Dazu zählt ein Borgward P 100 aus dem Oldtimerzentrum in der Überseestadt. Von der Oberklasselimousine mit Luftfederung, gebaut in Sebaldsbrück, gibt es weltweit nur noch etwa 50 Stück. Der „Große Borgward“ wurde im September 1959 auf der Frankfurter Automobilausstellung als Nachfolger des Borgward Hansa 2400 vorgestellt. Entworfen hatte den Wagen Carl F.W. Borgward persönlich.

„Genau diese außergewöhnlichen Autos verleihen der Rallye den besonderen Charme“, sagt Christian Steiger, Chefredakteur des Fachmagazins „Auto Bild Klassik“, das die „Hamburg-Berlin-Klassik“ seit 2008 veranstaltet.
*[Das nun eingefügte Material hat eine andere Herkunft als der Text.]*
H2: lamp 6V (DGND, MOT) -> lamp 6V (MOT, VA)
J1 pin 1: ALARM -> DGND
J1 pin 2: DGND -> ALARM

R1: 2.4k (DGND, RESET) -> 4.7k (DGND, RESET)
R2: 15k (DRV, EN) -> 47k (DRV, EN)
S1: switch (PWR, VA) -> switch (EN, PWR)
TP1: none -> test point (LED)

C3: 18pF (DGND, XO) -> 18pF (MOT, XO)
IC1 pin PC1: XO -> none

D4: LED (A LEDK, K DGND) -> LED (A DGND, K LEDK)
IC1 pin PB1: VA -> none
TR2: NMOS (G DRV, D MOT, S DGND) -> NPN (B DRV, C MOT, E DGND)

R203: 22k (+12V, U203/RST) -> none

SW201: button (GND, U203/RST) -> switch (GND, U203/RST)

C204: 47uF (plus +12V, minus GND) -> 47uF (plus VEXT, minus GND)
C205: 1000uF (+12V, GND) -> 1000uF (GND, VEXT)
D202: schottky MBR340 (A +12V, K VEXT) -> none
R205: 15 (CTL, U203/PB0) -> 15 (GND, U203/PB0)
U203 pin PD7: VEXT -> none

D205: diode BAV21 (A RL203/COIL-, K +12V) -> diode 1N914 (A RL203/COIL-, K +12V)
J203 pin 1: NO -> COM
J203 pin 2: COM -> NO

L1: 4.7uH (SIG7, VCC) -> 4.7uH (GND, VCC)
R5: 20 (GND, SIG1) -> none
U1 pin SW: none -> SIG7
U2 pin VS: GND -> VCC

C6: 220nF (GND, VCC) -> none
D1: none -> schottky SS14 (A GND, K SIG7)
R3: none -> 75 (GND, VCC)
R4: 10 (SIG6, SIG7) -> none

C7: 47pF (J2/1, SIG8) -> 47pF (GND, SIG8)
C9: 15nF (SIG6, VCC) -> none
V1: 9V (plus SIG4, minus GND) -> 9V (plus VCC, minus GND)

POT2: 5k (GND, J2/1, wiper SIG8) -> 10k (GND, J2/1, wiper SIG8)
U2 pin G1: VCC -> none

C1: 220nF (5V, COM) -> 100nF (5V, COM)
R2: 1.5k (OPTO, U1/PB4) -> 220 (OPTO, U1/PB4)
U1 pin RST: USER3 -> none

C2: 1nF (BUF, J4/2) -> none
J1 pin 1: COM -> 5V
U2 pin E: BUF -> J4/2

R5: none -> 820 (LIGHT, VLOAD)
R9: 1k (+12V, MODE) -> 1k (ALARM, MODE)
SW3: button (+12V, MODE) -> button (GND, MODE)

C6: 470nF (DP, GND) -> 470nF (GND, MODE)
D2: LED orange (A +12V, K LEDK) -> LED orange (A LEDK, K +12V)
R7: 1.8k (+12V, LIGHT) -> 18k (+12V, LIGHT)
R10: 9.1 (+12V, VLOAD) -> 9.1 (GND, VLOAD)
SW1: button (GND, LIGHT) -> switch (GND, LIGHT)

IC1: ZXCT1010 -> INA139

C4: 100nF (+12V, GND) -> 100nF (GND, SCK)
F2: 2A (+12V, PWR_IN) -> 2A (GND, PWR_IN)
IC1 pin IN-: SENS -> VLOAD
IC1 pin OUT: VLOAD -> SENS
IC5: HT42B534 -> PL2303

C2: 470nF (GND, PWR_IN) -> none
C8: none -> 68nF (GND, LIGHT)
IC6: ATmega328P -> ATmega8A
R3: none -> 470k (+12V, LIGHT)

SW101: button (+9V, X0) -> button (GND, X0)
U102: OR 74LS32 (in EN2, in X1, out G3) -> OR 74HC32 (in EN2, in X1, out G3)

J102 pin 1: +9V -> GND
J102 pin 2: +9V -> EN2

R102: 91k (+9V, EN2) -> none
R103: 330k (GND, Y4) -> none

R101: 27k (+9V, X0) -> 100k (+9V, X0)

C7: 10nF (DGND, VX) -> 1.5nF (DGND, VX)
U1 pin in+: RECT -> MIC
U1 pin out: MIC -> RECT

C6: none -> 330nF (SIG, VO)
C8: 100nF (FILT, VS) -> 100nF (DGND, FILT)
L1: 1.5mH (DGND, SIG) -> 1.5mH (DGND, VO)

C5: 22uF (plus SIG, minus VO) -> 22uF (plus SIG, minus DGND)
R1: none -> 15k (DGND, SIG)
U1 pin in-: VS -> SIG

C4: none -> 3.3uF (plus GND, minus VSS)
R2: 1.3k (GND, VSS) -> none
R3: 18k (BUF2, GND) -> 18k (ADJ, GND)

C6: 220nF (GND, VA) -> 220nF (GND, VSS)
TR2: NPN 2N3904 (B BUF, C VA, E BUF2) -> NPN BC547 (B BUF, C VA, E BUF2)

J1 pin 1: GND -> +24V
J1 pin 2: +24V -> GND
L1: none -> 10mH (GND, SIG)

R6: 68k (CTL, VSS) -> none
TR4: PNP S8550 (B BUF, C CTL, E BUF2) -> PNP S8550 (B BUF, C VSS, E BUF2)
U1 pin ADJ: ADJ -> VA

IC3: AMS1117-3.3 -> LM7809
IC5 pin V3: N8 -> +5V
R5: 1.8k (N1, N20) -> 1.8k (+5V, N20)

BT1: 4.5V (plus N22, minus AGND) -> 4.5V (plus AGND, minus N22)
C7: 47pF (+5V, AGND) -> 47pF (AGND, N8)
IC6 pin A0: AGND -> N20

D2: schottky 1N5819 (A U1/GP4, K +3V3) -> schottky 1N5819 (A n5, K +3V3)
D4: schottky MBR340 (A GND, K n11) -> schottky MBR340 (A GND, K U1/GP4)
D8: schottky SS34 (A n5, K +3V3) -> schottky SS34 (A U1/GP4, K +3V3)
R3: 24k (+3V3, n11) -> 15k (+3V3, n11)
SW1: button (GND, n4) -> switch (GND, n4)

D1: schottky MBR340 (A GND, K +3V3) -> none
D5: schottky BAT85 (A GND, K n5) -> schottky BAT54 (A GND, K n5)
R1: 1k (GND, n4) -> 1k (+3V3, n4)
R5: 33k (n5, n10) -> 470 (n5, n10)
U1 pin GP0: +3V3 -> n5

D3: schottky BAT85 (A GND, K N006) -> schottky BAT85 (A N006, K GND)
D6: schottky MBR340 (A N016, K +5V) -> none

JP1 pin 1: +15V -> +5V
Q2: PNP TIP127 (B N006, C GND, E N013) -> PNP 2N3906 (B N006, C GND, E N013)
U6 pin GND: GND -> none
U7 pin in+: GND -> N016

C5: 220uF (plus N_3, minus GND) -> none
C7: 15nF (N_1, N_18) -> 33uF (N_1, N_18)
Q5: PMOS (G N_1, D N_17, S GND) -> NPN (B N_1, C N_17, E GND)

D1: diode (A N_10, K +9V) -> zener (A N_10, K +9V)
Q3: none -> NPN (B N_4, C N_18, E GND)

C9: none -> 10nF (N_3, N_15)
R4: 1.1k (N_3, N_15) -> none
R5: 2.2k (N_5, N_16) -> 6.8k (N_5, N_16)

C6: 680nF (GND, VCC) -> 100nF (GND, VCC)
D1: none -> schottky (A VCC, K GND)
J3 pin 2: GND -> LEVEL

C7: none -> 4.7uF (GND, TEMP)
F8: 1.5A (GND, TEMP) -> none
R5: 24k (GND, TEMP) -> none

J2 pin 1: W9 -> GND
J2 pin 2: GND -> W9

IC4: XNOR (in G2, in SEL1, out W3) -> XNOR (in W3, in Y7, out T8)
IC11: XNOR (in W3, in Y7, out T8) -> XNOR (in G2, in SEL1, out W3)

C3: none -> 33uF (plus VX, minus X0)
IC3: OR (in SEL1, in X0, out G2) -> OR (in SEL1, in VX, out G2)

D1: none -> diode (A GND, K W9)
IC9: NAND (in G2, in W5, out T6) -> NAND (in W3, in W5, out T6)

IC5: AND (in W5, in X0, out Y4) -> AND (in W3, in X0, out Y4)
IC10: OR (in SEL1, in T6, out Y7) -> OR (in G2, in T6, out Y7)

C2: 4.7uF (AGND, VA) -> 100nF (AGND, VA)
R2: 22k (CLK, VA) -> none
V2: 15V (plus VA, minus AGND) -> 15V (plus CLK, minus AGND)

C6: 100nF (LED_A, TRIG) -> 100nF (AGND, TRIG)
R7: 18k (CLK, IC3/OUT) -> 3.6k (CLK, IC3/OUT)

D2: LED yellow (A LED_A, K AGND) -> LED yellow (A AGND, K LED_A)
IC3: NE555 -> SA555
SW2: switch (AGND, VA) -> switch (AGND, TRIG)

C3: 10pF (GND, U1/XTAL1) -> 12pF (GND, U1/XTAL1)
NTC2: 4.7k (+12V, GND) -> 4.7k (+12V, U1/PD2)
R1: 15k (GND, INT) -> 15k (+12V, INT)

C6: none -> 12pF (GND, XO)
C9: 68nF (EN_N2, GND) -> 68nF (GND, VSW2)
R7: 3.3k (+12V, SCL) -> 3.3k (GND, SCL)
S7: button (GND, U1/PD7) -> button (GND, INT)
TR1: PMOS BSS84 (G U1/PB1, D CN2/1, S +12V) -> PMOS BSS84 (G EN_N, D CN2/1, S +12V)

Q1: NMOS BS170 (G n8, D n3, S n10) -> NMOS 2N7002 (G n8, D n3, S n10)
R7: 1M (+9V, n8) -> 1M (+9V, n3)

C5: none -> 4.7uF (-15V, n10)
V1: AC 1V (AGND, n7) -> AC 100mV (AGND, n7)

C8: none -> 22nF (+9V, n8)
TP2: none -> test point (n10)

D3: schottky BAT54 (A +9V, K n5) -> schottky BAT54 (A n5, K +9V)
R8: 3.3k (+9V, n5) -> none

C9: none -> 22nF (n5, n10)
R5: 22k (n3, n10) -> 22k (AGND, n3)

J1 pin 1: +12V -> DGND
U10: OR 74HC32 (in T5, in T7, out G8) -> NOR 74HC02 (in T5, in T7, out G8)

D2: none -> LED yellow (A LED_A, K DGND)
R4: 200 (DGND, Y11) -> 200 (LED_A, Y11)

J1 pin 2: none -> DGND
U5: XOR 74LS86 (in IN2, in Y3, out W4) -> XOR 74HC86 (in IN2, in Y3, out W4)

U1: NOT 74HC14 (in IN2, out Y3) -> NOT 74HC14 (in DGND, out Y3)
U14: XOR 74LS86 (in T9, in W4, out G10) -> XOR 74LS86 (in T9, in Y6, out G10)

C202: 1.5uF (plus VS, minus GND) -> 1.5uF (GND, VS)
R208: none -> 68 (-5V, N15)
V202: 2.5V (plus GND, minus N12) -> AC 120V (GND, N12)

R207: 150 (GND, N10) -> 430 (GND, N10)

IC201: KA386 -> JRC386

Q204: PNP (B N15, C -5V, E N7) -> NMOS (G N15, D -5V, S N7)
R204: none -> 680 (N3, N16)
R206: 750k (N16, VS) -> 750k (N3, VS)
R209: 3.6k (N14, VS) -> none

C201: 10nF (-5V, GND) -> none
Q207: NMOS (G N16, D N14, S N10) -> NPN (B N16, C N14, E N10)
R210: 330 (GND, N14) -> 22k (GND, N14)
Genauso wichtig sei die Marken- und Modellvielfalt. „Fahrzeuge von 41 verschiedenen Herstellern sind dabei“, ergänzt Steiger.

Ebenfalls im Starterfeld sind ein Ranger A 2500 aus dem Jahre 1970, der in Deutschland quasi unbekannt ist. Ranger war eine Marke des General-Motors-Konzerns. Limousinen, Kombis und Coupés dieser Marke wurden in Südafrika, später auch in Belgien und der Schweiz gebaut. Als seltenes Schmuckstück gilt auch der Schiwago, Baujahr 1976, ein zum Kombi umgebauter VW Scirocco I. Ebenfalls ein Kombi-Umbau und zugleich ein Unikat ist der Mercedes 500 SEL aus dem Jahr 1981. Die Bildhauerin Yayoi Kusama hat das Auto dem Vernehmen nach 1984/85 in Japan umbauen lassen. Ältestes Fahrzeug im Teilnehmerfeld ist ein Bentley 4.5 Litre Le Mans, Baujahr 1929.

Übrigens: Hinter den Lenkrädern und auf den Beifahrersitzen sind laut Castens bekannte Gesichter zu sehen. Dazu zählen der deutsche Rallye-Meister Matthias Kahle, Rallye-Europameister „Jochi“ Kleint, Eislauf-Olympiasiegerin Katarina Witt, Rennfahrerin Ellen Lohr und Schauspieler Ralf Möller.

Die erste Etappe der elften Auflage der „Hamburg-Berlin-Klassik“ führt vom Bremer Europahafen durchs Umland und wieder zurück in die Hansestadt. Eine Durchfahrtkontrollen befindet sich an der Windmühle in Blender.

Am Freitag kurven die rollenden Legenden nach Neuharlingersiel zur Nordseeküste und am dritten Rallyetag geht es über das Künstlerdorf Worpswede und Rotenburg an der Wümme zur Mittagsrast in den Heidepark Soltau. Die Rallye endet in der Fischauktionshalle in Hamburg.